我有一个自定义的 gcp-ai-platform 培训作业脚本,我一直在运行,我上次运行它是在 1 周前。但是,今天相同的训练作业和脚本因错误而失败。
我试图隔离这个问题,当 pandas 试图从谷歌云存储中读取我的训练集 csv 时,我的代码中断了。我的人工智能平台培训工作和谷歌云存储属于同一个项目。
tf = "gs://bucket_name/train.csv"
train_df = pd.read_csv(tf)
The replica master 0 exited with a non-zero status of 1.
Traceback (most recent call last):
[...]
File "/opt/conda/lib/python3.7/importlib/__init__.py", line 127, in import_module
return _bootstrap._gcd_import(name[level:], package, level)

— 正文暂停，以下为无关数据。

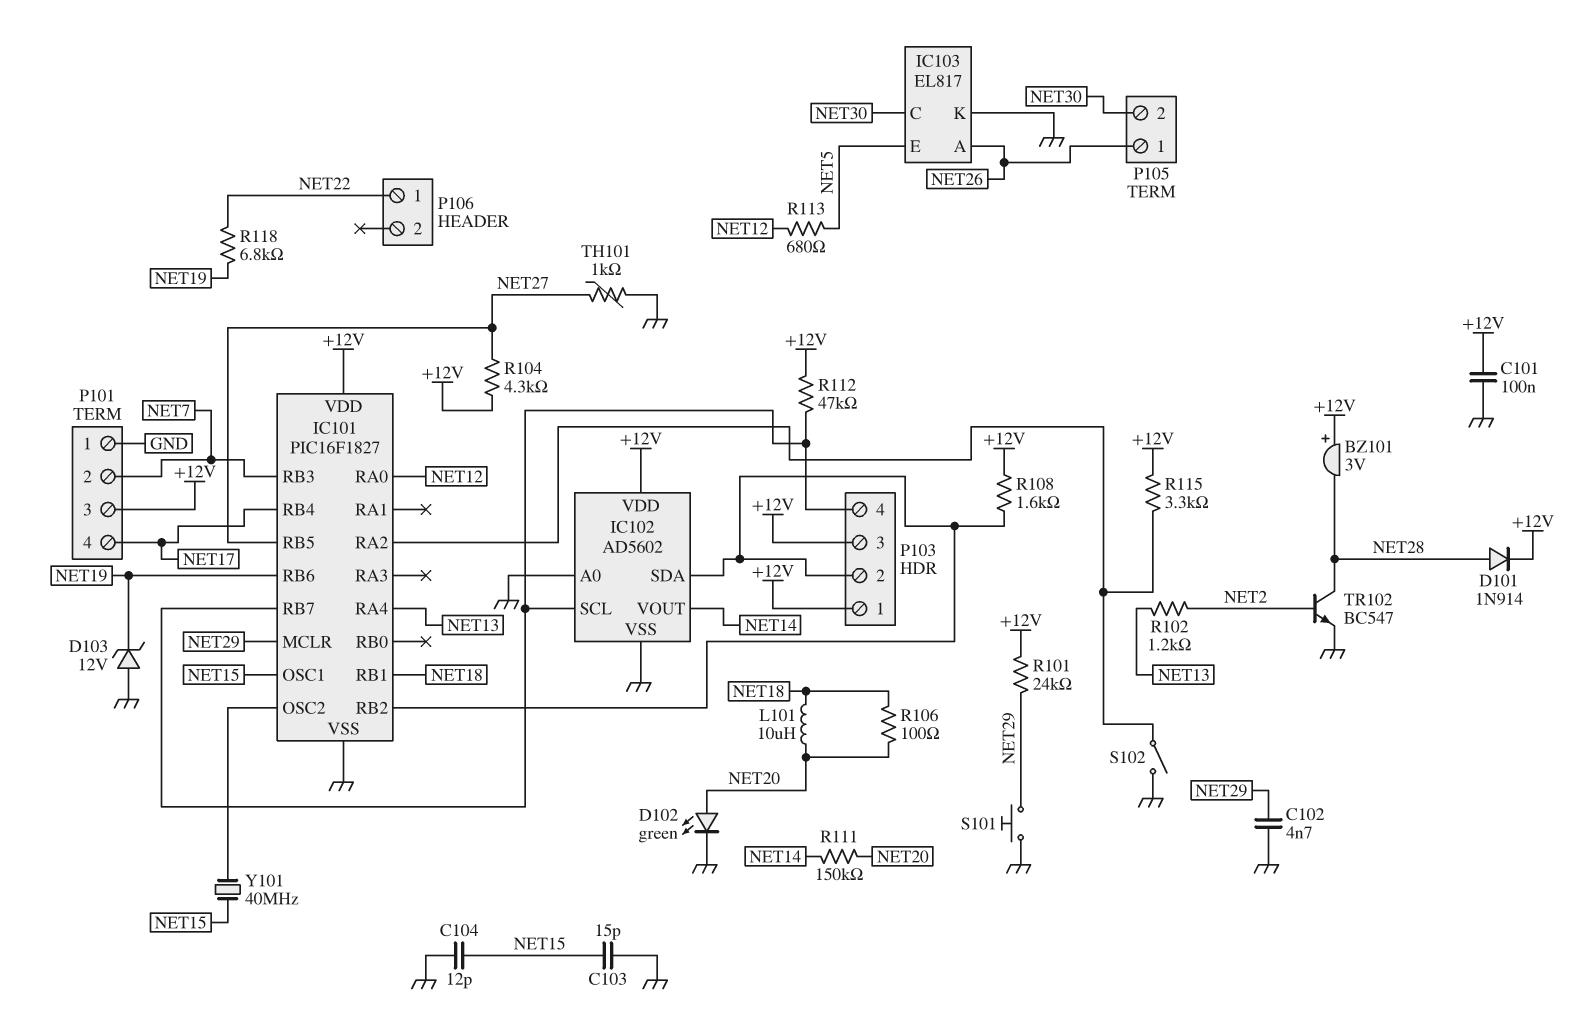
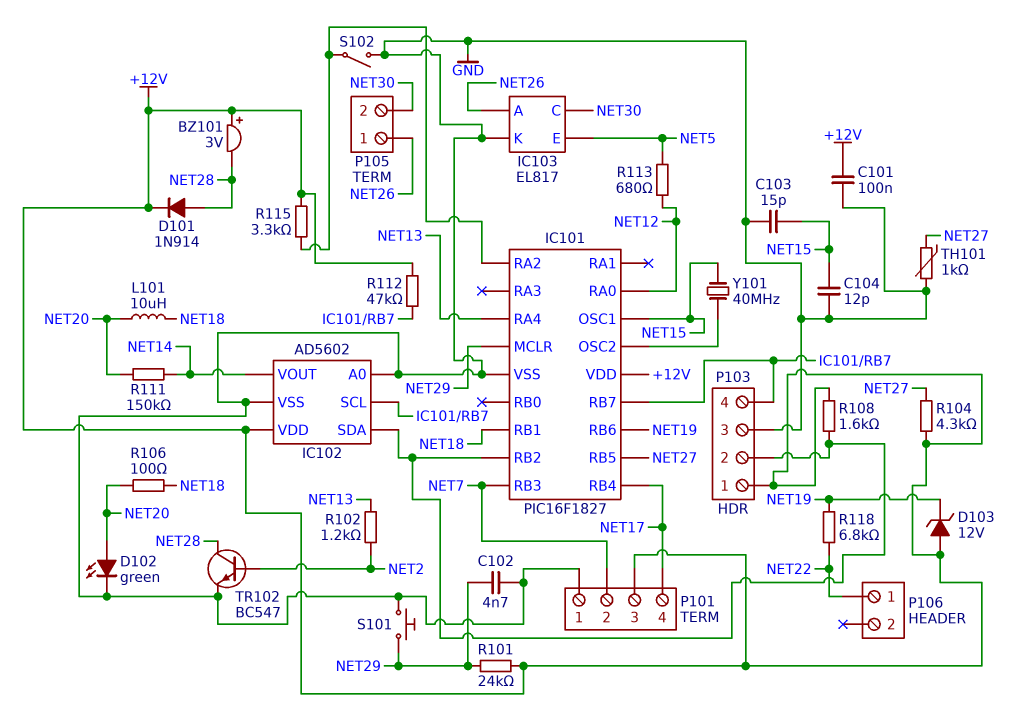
D103: zener 12V (A GND, K NET19) -> zener 12V (A +12V, K NET19)
P103 pin 3: +12V -> GND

File "<frozen importlib._bootstrap>", line 1006, in _gcd_import
File "<frozen importlib._bootstrap>", line 983, in _find_and_load
File "<frozen importlib._bootstrap>", line 967, in _find_and_load_unlocked
File "<frozen importlib._bootstrap>", line 677, in _load_unlocked
File "<frozen importlib._bootstrap_external>", line 728, in exec_module
File "<frozen importlib._bootstrap>", line 219, in _call_with_frames_removed
File "/opt/conda/lib/python3.7/site-packages/fsspec/__init__.py", line 42, in <module>
entry_points = entry_points()
File "/opt/conda/lib/python3.7/site-packages/importlib_metadata/__init__.py", line 893, in entry_points
return SelectableGroups.load(eps).select(**params)

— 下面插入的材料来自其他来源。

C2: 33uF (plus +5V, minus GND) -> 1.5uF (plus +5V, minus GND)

File "/opt/conda/lib/python3.7/site-packages/importlib_metadata/__init__.py", line 331, in load
ordered = sorted(eps, key=by_group)
File "/opt/conda/lib/python3.7/site-packages/importlib_metadata/__init__.py", line 891, in <genexpr>
dist.entry_points for dist in unique(distributions())

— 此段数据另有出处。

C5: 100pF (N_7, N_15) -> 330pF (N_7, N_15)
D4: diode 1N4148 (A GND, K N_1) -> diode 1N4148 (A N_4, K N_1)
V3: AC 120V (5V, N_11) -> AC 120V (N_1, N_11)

File "/opt/conda/lib/python3.7/site-packages/importlib_metadata/__init__.py", line 517, in entry_points
return EntryPoints._from_text_for(self.read_text('entry_points.txt'), self)
File "/opt/conda/lib/python3.7/site-packages/importlib_metadata/__init__.py", line 244, in _from_text_for
return cls(ep._for(dist) for ep in cls._from_text(text))
File "/opt/conda/lib/python3.7/site-packages/importlib_metadata/__init__.py", line 244, in <genexpr>
return cls(ep._for(dist) for ep in cls._from_text(text))
File "/opt/conda/lib/python3.7/site-packages/importlib_metadata/__init__.py", line 255, in <genexpr>
for name, value in values
ValueError: not enough values to unpack (expected 2, got 1)
我还注意到在训练作业的初始化过程中日志存在差异,额外的日志行如下:
Using mount point: /gcs
Opening GCS connection...
Set up root directory for all accessible buckets
Mounting file system "gcsfuse"
File system has been successfully mounted.
我不确定这些将如何改变 pandas read_csv 的方式。请帮忙。谢谢。